Como yo soy muy observador, en mi andar por Puerto Argentino había visto una especie de supermercado, en una lateral a la costa. Era como las demás calles, empinadas. El negocio tenía mercadería de campo y otros artículos. Para entrar al establecimiento había que subir unas escaleras, tenía una baranda del color de su techo, pintado en color verde inglés, el resto blanco. Fuimos a comprar a sabiendas que en todos los establecimientos había un cartel, que decía que estaba prohibido atender a militares, o tener contacto con la población civil. Los cuatro decidimos ir al día siguiente de terminar la guardia e intentar comprar mercadería. Yo fui el que entró munido de plata argentina, que por esa época circulaba bastante en las islas. En ese entonces había bastante presencia argentina, se enseñaba castellano en las escuelas, YPF abastecía de combustible con unos tanques, que todavía están. Entré con mi fusil en la espalda, me saqué el casco y miraba qué podía comprar. Con criterio busqué lo que más calorías y grasa tuviese. Lo necesitábamos ya que estábamos desnutridos. Usé el casco como canasto y compré una caja de galletitas de Dinamarca que eran pura manteca, comestibles y enlatados. Pagué en la caja y de vuelto me dieron monedas que todavía conservo de recuerdo.

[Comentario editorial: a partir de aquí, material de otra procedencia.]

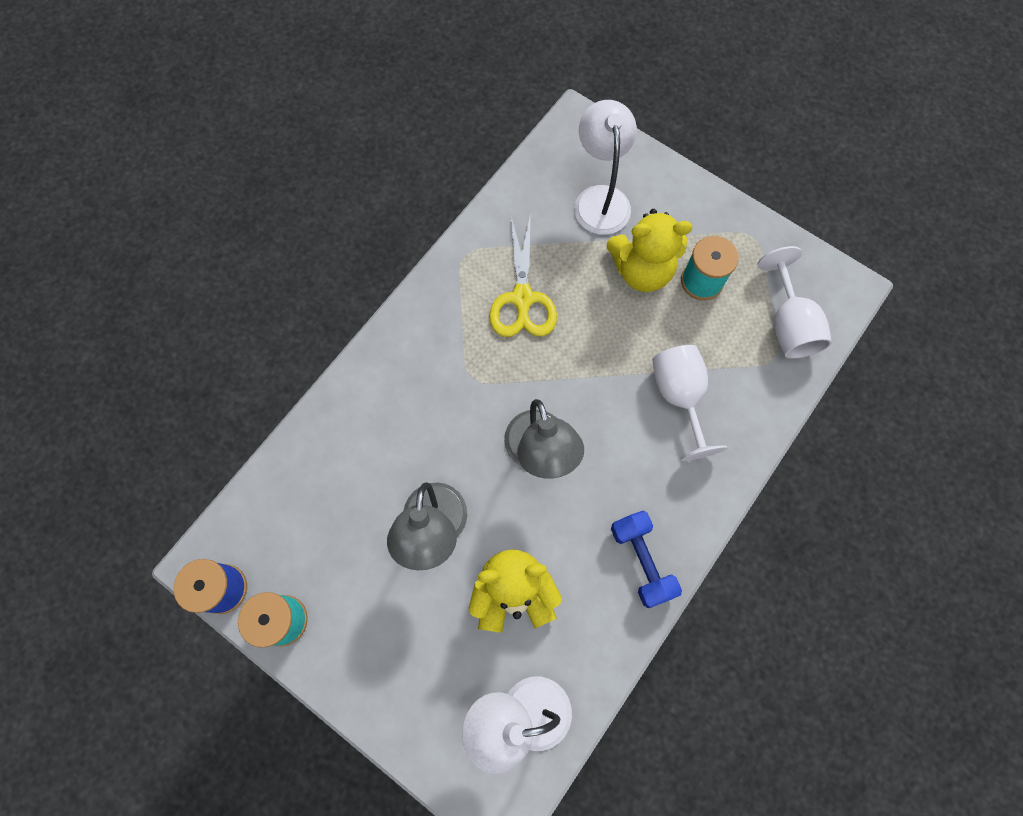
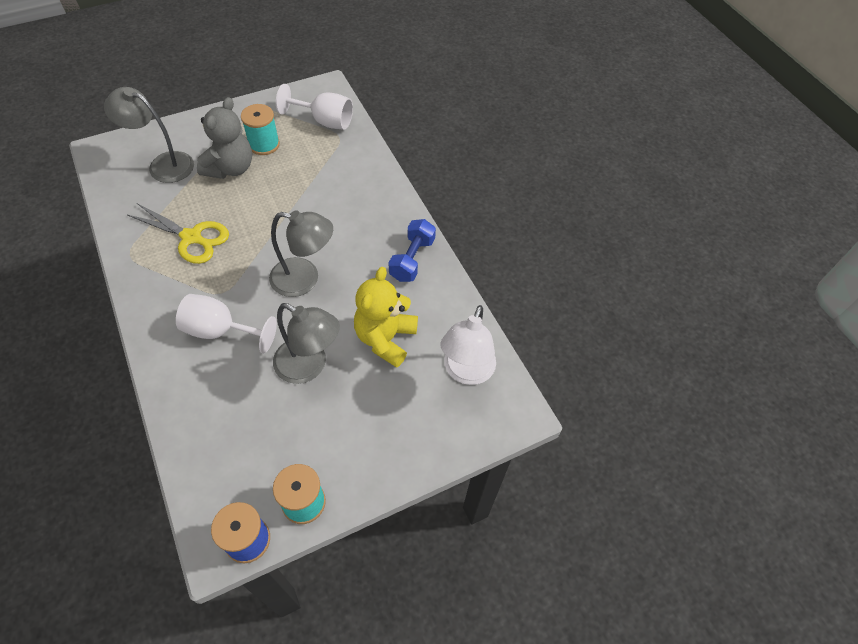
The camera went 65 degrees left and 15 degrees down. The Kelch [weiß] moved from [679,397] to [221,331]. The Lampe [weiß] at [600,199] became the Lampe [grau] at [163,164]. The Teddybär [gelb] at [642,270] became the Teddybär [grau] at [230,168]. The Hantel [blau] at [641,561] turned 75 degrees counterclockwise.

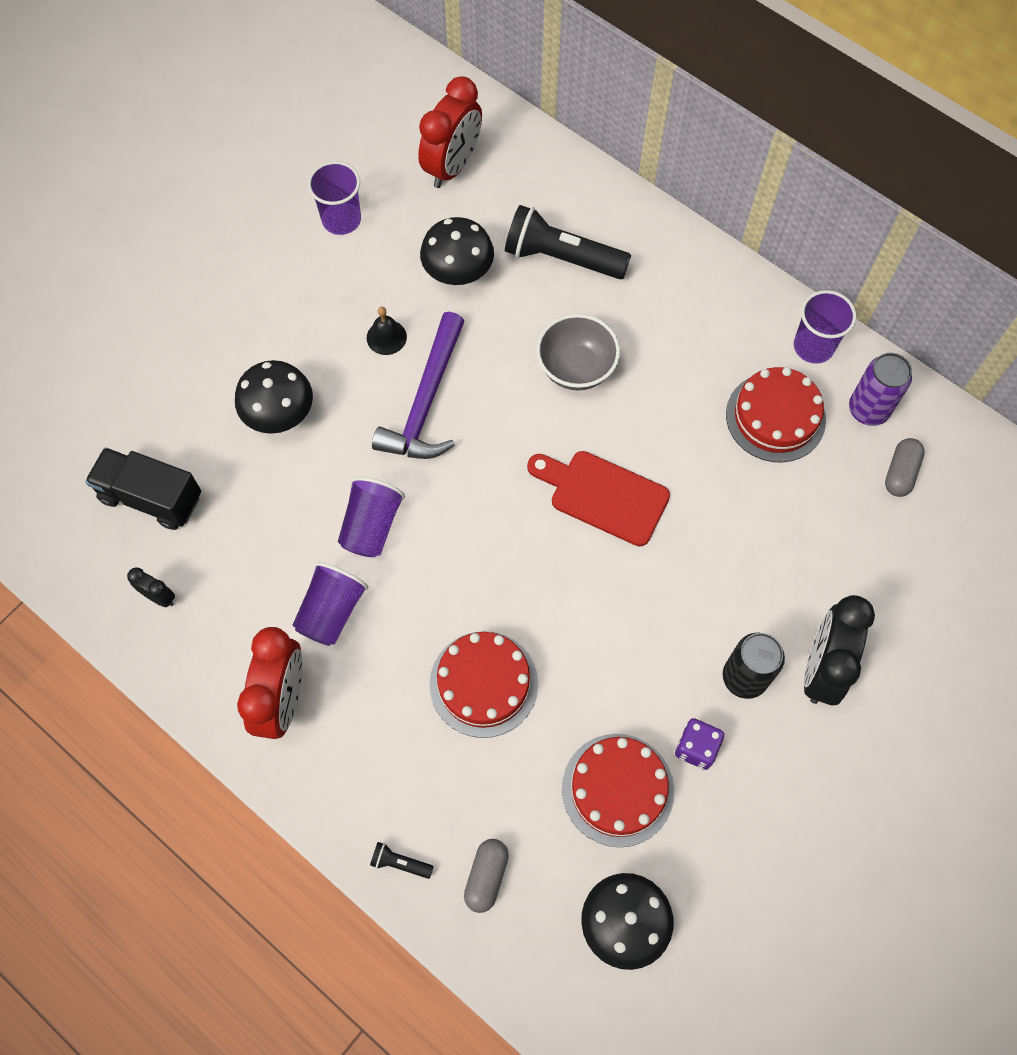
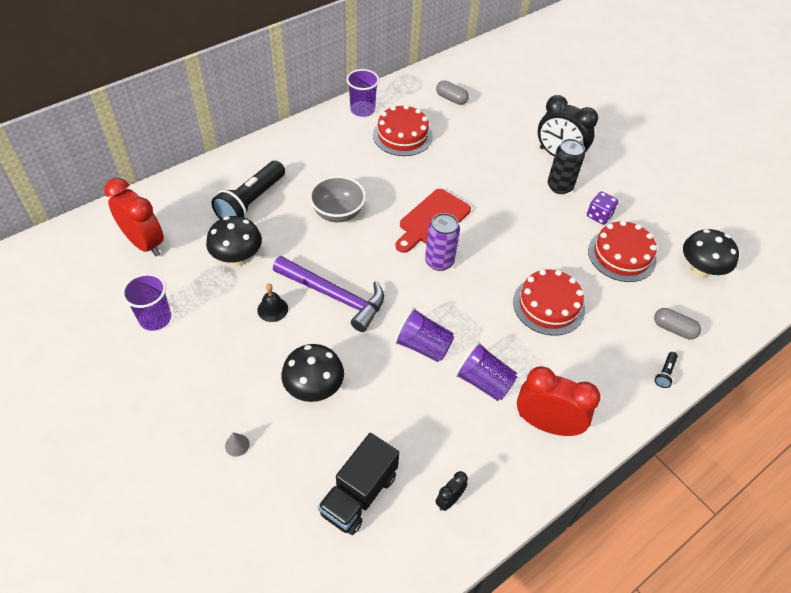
The camera went 80 degrees left and 15 degrees down. The Kegel [grau] at [237,445] appeared. The Dose [lila] moved from [868,410] to [439,261].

Al salir, vi que policías militares lo tenían apresado a Sergio, mientras otro me increpaba el haber entrado al negocio. Fue tal el shock que entré en un estado de stress. Me quedé sin audición en medio de esa batahola. Tenía mucho espacio dentro de la campera ya que había adelgazado mucho. Me metí las compras dentro de la misma cerrada hasta el cuello y el policía no se dio cuenta. Me llevó hasta la esquina y me golpearon y patearon entre varios. Por el desnivel de la calle empecé a rodar, protegiendo los comestibles con mis brazos, y viendo la desesperación de mi amigo a medida que caía. Al terminar de rodar le pude dar los alimentos para que los llevase a la trinchera y que avisase a nuestro capitán lo sucedido para que me rescatara. Me detuvieron entre seis y siete horas en la comisaría de la Policía Militar Argentina. El pago fue estar siete horas de cuclillas contra una pared y me insultaron de lo lindo. En esas horas no sabía qué me podría llegar a pasar.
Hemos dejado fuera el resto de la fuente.